Consumer Data Privacy Act Passed by Senate, but Dies in House
The Michigan Senate passed the Personal Data Privacy Act (SB 659) along party lines in lame duck session, moving Michigan a step closer to joining the growing ranks of states that have approved comprehensive privacy and data protection legislation. But the legislation didn’t get taken up by the House and died, meaning that the measure is likely to be reintroduced in 2025.
It would, among other provisions, give consumers the right to opt out of the processing of their personal data for targeted advertising, the sale of personal data, and specified profiling activities, as well as confer data rights found in other states’ laws, including rights of access, correction, deletion, and data portability.

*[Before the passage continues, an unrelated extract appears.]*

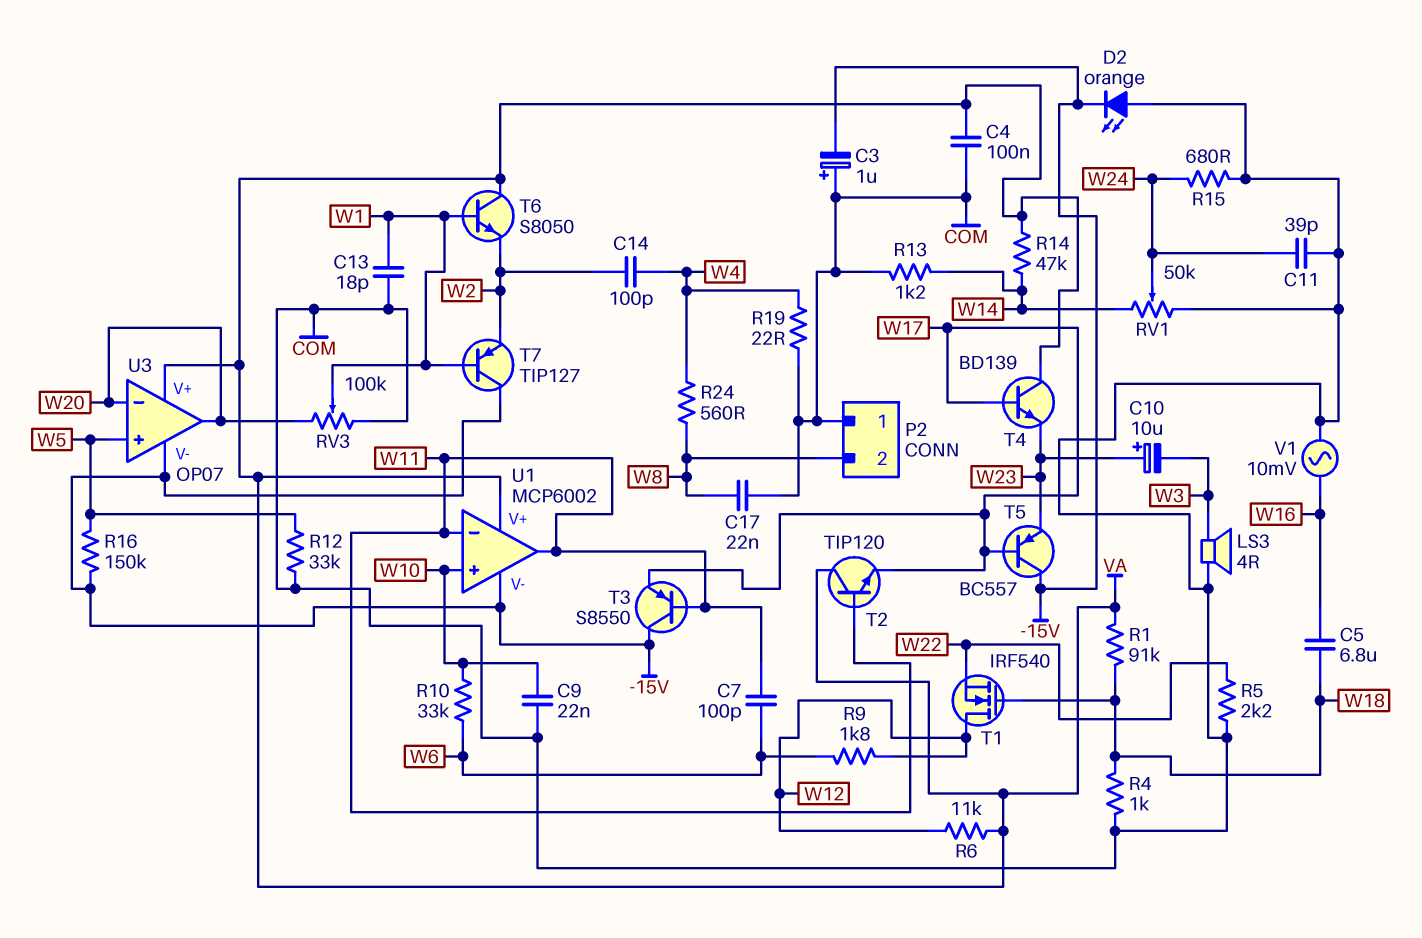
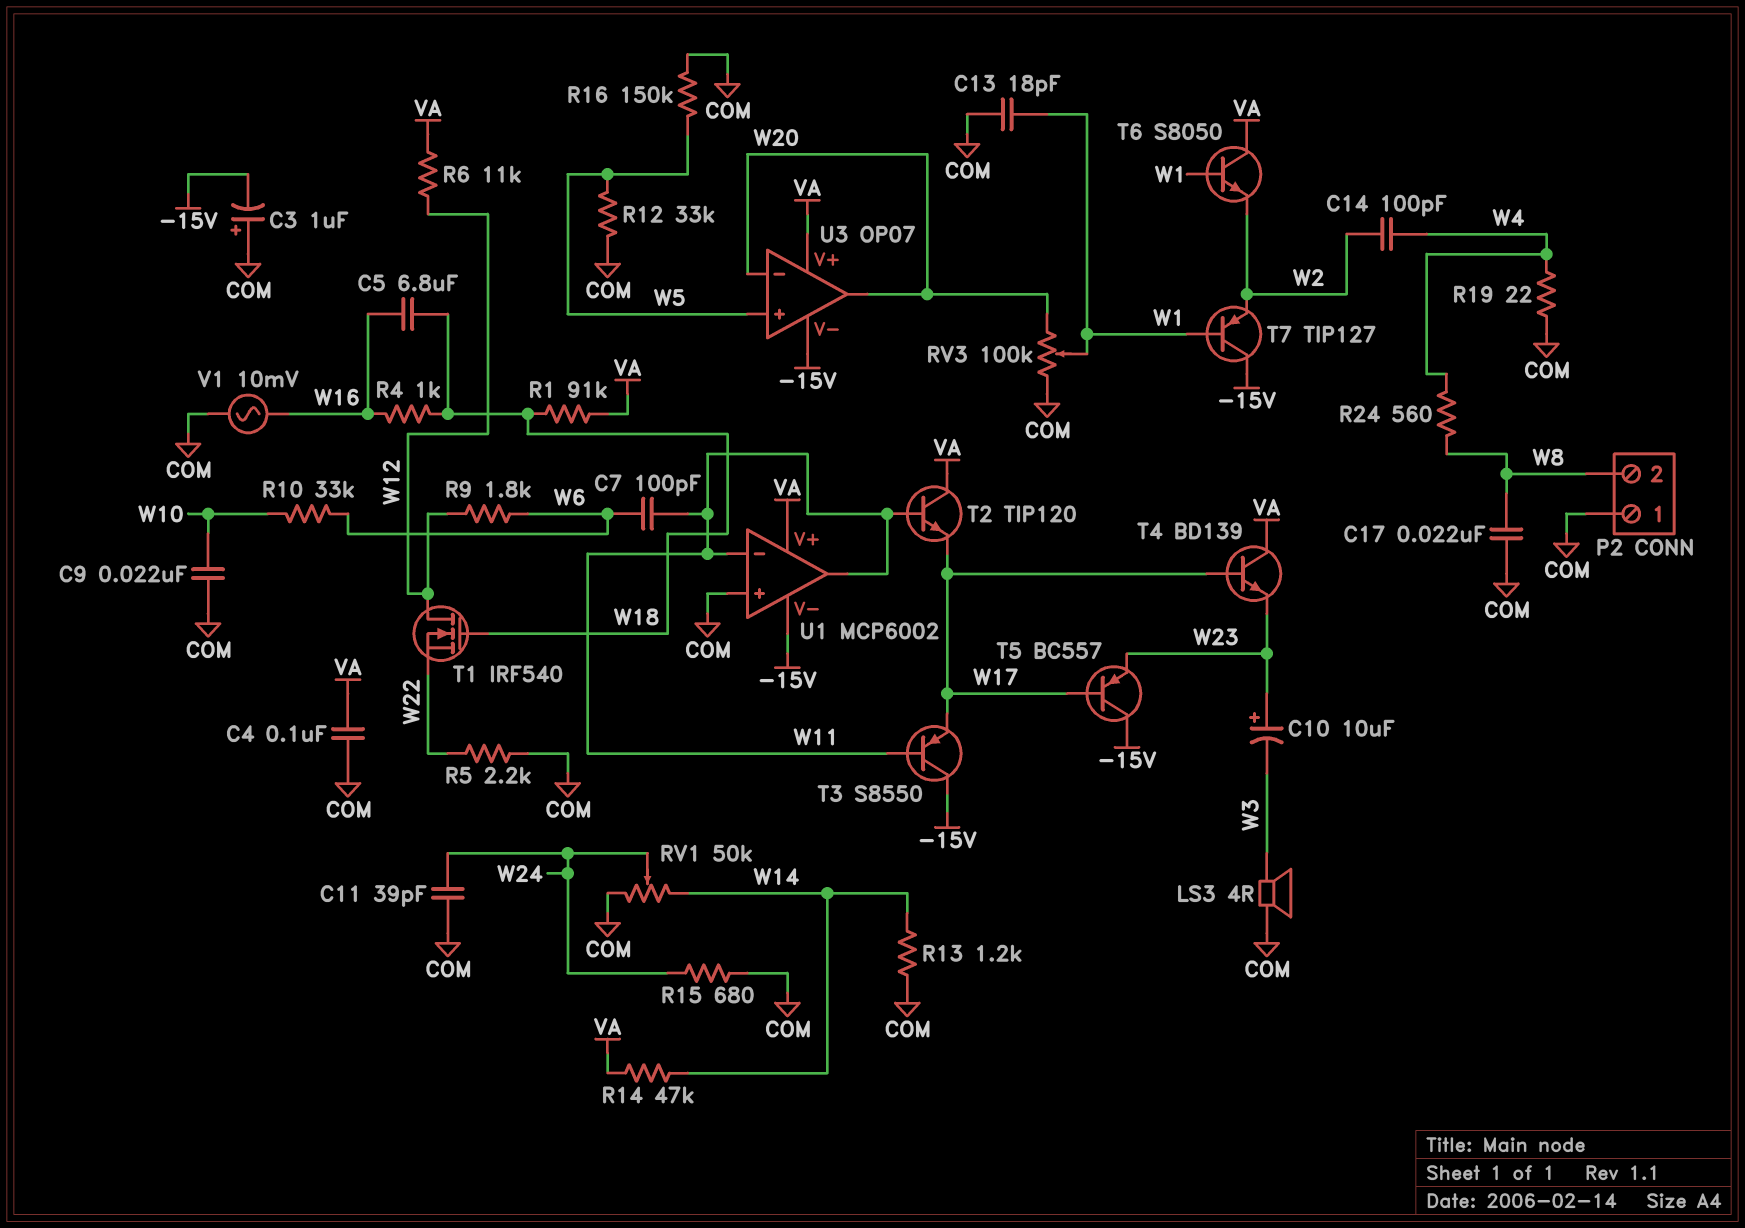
D2: LED orange (A COM, K -15V) -> none
R4: 1k (COM, W18) -> 1k (W16, W18)
R16: 150k (-15V, W5) -> 150k (COM, W5)
U1 pin in+: W10 -> COM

MichBio, along with its partner, AdvaMed, advocated long for inclusion of the following exemption: Sec.11 (3): Information included in a Limited Data Set as described at 45 CFR 164.514(e), to the extent that the information is used, disclosed, and maintained in the manner specified at 45CFR 164.514(e).
That legal speak is a critical inclusion and would permit the transfer of research data between parties and avoid negatively impacting patient care and research and development, especially on the part of medical device manufacturers.
There is no way for medical device manufacturers to tell whether data from certain devices technically falls outside of HIPAA, so all data is treated as though it is protected under HIPAA. The proposed exemption enables medtech companies to continue to support patient care uniformly.
For example, patient data from cardiac monitors used by HCPs who are Covered Recipients under HIPAA is excluded, while patient data from the same model cardiac monitors used by concierge physicians is regulated as health data under this bill with respect to the medtech company even though the company treats data from both devices in the same way.
MichBio and AdvaMed tried to point out that certain consumer rights and regulated entity obligations are inconsistent with how medical devices are utilized in patient care. We expect the bill will be reintroduced in early 2025.